Bishop T.D. Jakes: 4 Mistakes That Keep You from Finding Your Purpose
Sometimes your purpose may be totally opposite to the preparation of your life. It may be that you got a degree in one thing, but it's not fulfilling to you because it's not the thing that you were really created to do. It may be that your family and friends have misdirected you to where they have a need. So your education, your background, your circumstances, your job end up restricting you from finding your fulfillment.
This happened to me. My father owned a janitorial service, and it was his dream for us to own another family business together.

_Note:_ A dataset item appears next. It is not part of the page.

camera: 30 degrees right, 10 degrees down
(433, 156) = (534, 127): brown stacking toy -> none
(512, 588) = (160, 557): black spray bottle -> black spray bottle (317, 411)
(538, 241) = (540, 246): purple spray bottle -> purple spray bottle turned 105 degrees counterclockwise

As an adult, my brother started a windows-and-siding company and invited me to be a part of the it, but when I tried to twist myself into what my family wanted me to be, the business ultimately failed. I had substituted everyone's happiness for my own, trying to live up to my brother's dreams because I loved him and trying to live up to my father's expectations. But in reality, my purpose was in a completely different arena than anything they could have imagined.
This happens to so many of us. Every day at work, you might be like Jonah in the story in Bible, right when the ship hits a storm. Jonah knew, "I'm really going in the wrong direction. I'm going into the mouth of a whale." You know the exact same thing. You have to have the courage to withstand other people's opinions and ideas and to flow into your own purpose.

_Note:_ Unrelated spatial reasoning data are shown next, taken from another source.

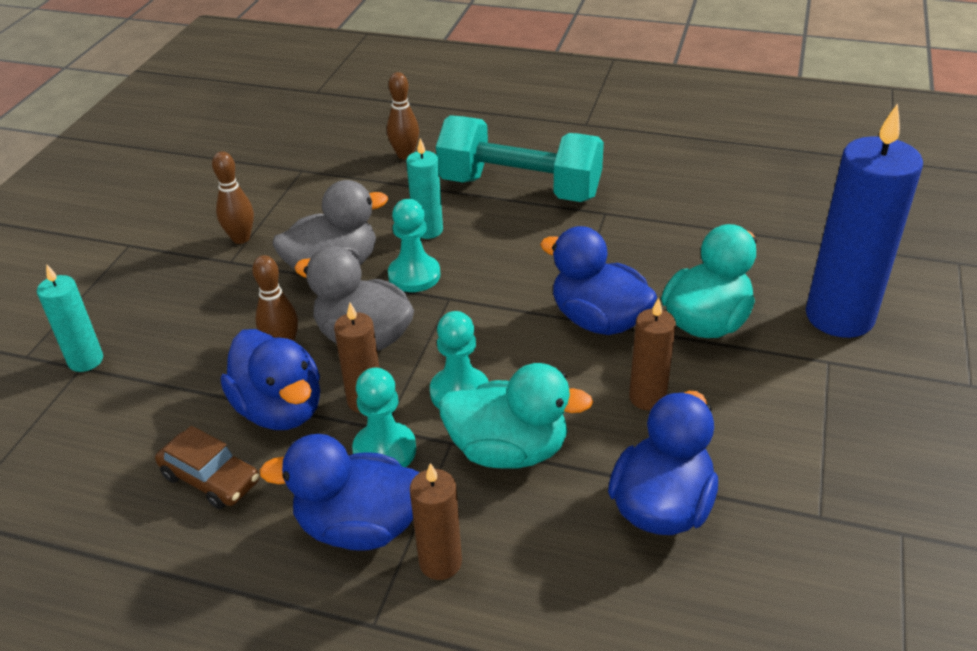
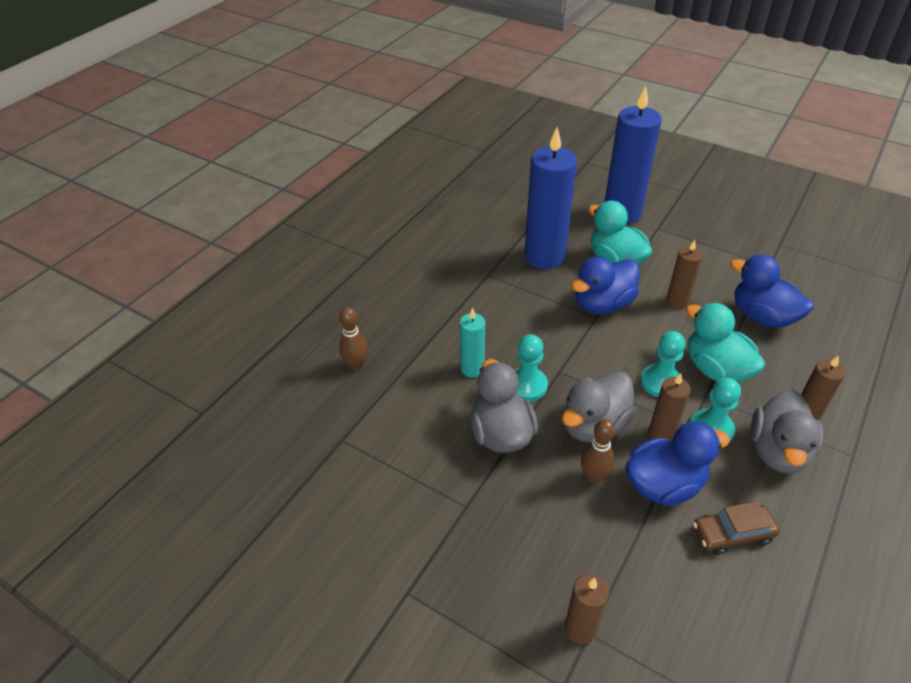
camera: 75 degrees left, 5 degrees up
(86, 360) = (580, 629): turquoise candle -> brown candle
(210, 478) = (732, 534): brown car -> brown car turned 150 degrees counterclockwise
(241, 238) = (434, 495): brown bowling pin -> none
(359, 527) = (777, 451): blue duck -> grey duck
(509, 450) = (715, 369): turquoise duck -> turquoise duck turned 60 degrees counterclockwise
(520, 188) = (438, 309): turquoise dumbbell -> none
(673, 253) = (544, 256): none -> blue candle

4. The "Do Something—Anything" Mistake
The lives we lead do not always lend time for inner reflection. We're so busy that we don't make space for prayer, for mediation. We don't really examine. We throw ourselves into this busy-ness so deeply that we don't take the time to pause for even a Sabbath, if you will.
Everything else in creation has a Sabbath—a winter, a season of not being fruitful. But we're afraid of this. Look at fruit trees: They give up the winter for the spring. It's not healthy for livestock to produce all year long. We're so busy spitting out project after project after project that we don't give ourselves a chance to heal and restore and reflect and really find our internal heartbeat.
It can be hard at first to identify that internal heartbeat, but recognizing it determines what will give you fulfillment and gratification. Think of it as an inward applause for every moment where you feel in harmony with yourself, and when you hear it—be it loud and clear or soft and slightly muffled—you'll know exactly what it is and what you're meant to do.